SAI y RGPD: por qué la continuidad eléctrica también es protección de datos

Cuando se piensa en cumplimiento del RGPD, lo primero que viene a la mente son cifrados, contraseñas y controles de acceso. Pocas veces se piensa en el SAI. Pero un corte de luz mal gestionado puede derivar en una violación de seguridad de los datos tal y como la entiende el reglamento.

Sobretensiones transitorias vs permanentes

Dónde está la conexión

El RGPD exige a las organizaciones garantizar la integridad y disponibilidad de los datos personales de forma permanente, y en su artículo 32 habla explícitamente de la capacidad de restaurar la disponibilidad y el acceso a los datos de forma rápida en caso de incidente físico o técnico.

Un corte eléctrico brusco sin protección puede causar corrupción de bases de datos, pérdida de registros no guardados, o fallos en discos que comprometan información almacenada, incluidos datos personales.

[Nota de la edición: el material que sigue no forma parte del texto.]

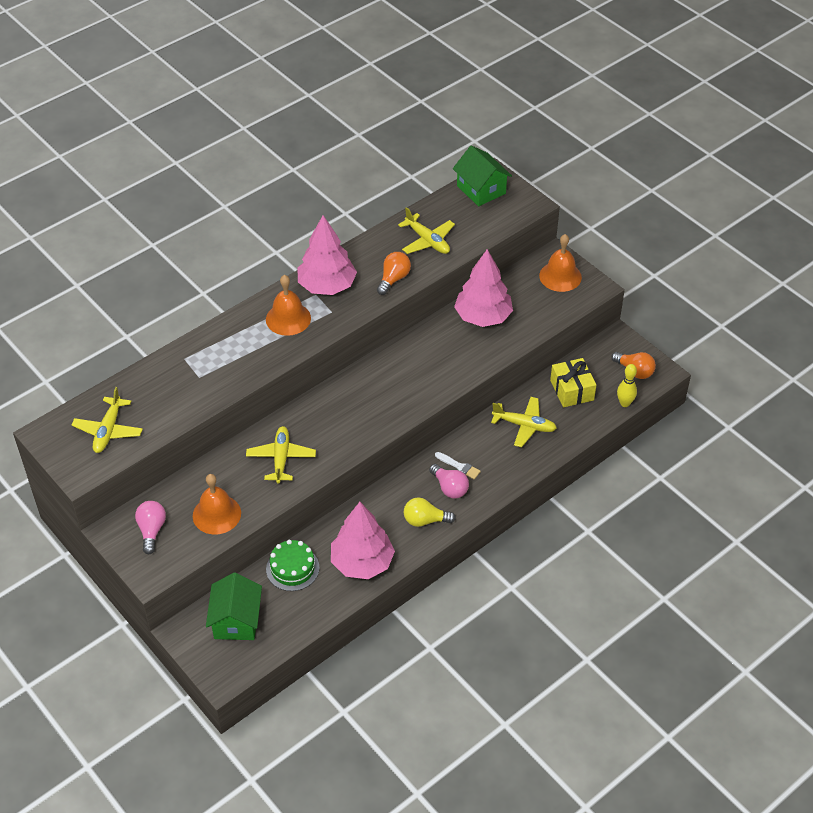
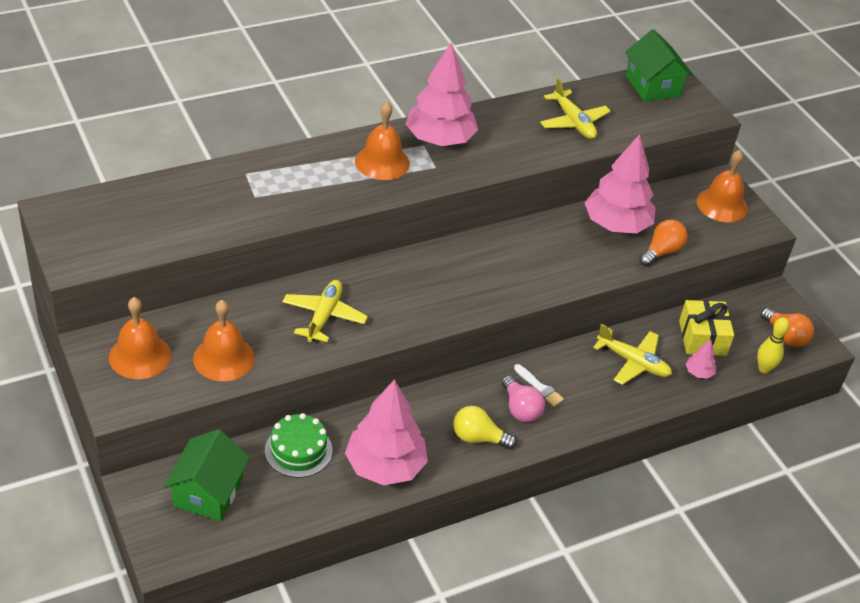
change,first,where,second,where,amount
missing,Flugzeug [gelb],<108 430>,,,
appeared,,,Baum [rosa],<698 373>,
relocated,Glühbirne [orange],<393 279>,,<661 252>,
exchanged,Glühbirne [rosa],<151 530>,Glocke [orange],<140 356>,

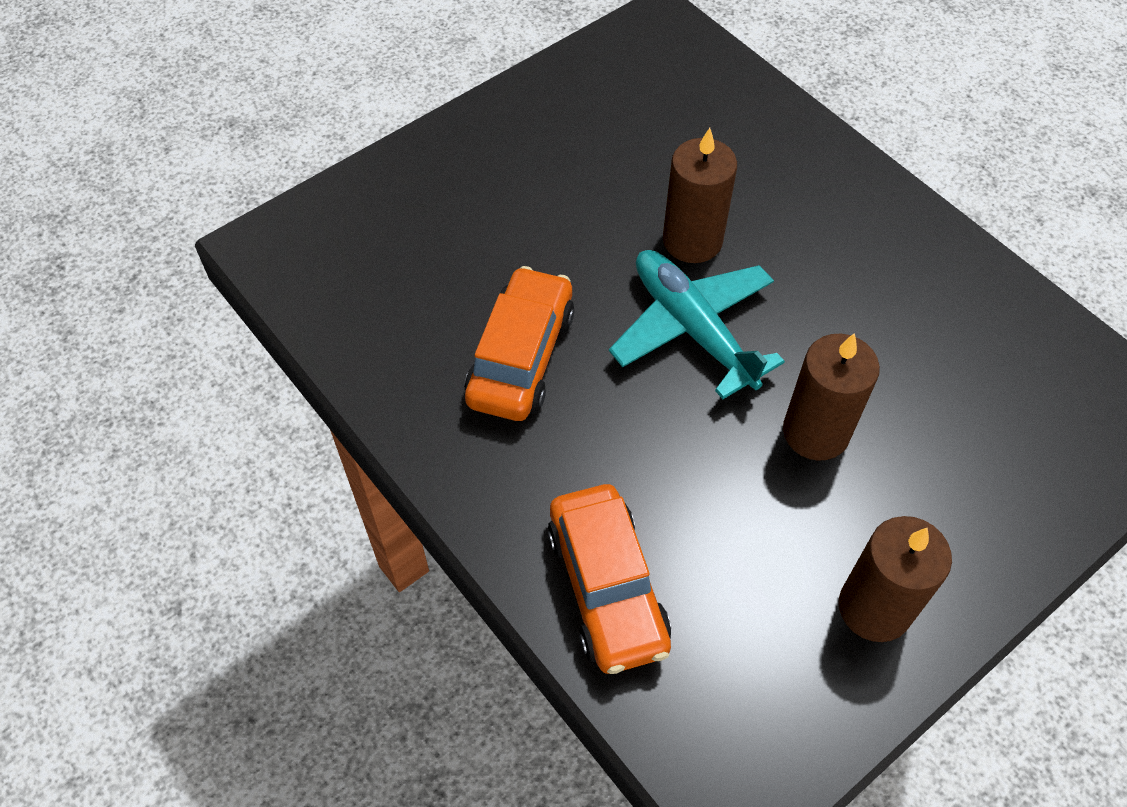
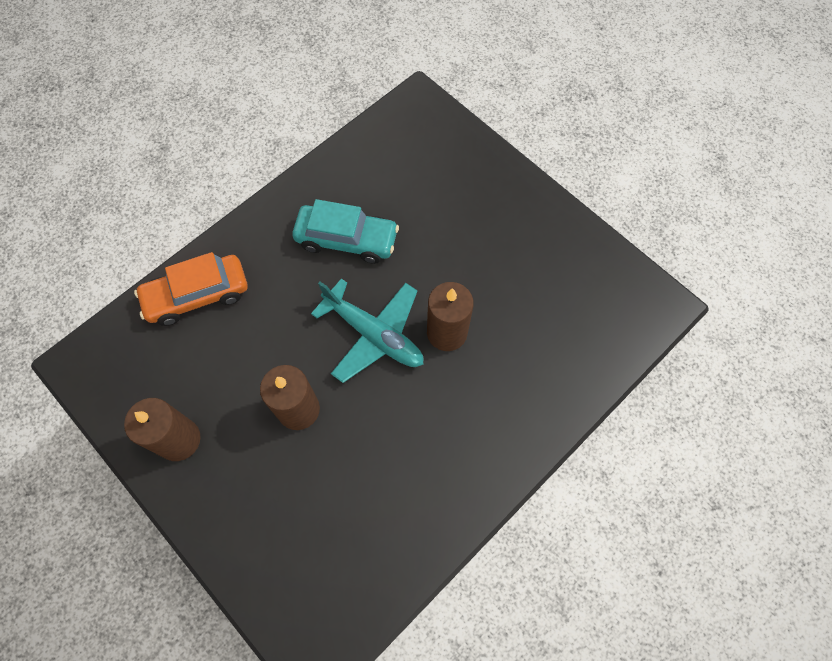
change,first,where,second,where,amount
colour,Auto [orange],<521 357>,Auto [türkis],<347 239>,
spun,Flugzeug [türkis],<692 328>,,<374 334>,75 degrees clockwise

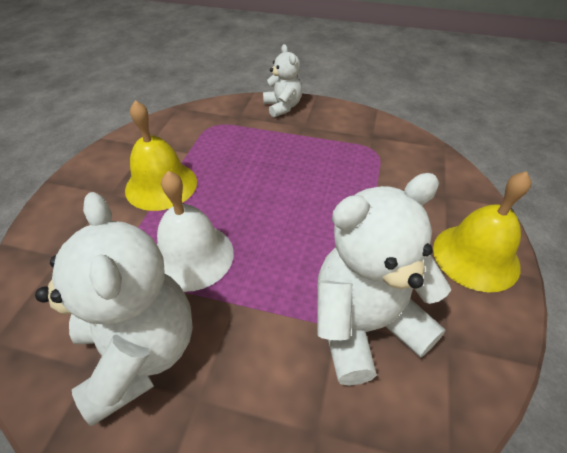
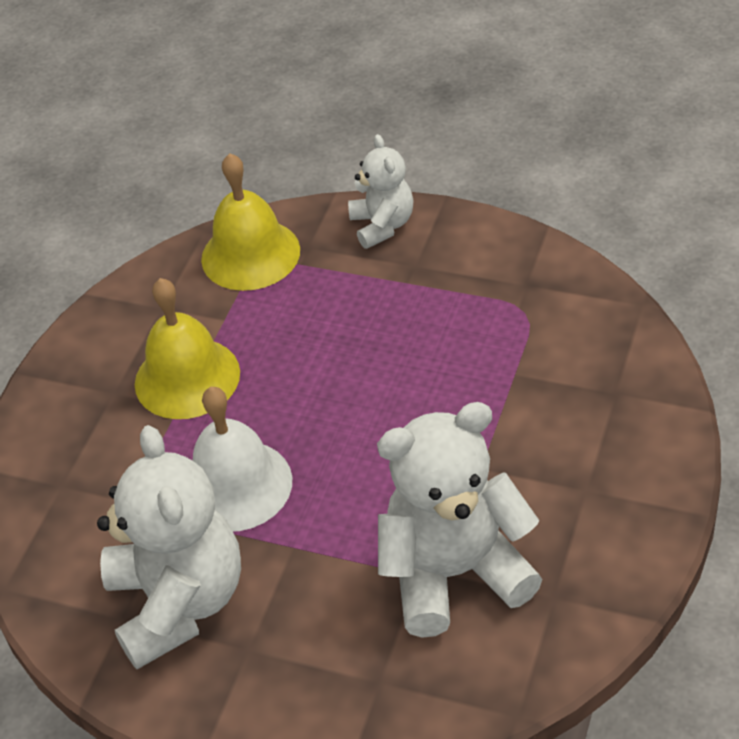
change,first,where,second,where,amount
relocated,Glocke [gelb],<476 256>,,<250 254>,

Qué puede pasar sin un SAI adecuado

Si un servidor que aloja una base de datos con información de clientes o empleados se apaga de golpe, el riesgo no es solo perder esos datos: es que queden en un estado corrupto o inconsistente, lo que en términos del RGPD puede considerarse una afectación a la integridad de los datos.

Si ese incidente compromete la confidencialidad o disponibilidad de datos personales de forma significativa, existe la obligación de notificarlo a la autoridad de control en un plazo de 72 horas.

Qué aporta un SAI en este contexto

Un sistema de alimentación ininterrumpida bien dimensionado, con software de apagado ordenado de servidores, permite cerrar aplicaciones y bases de datos de forma controlada antes de que se agote la batería, evitando la corrupción de datos.

En instalaciones críticas, combinarlo con redundancia y con copias de seguridad frecuentes forma parte de una estrategia razonable de cumplimiento del principio de «seguridad del tratamiento» que exige el reglamento.

Una idea para llevarse

No hace falta ser una gran empresa para que esto aplique: cualquier negocio que gestione datos de clientes en un ordenador o servidor local está, en la práctica, obligado a poder demostrar que ha tomado medidas razonables para protegerlos también frente a fallos eléctricos.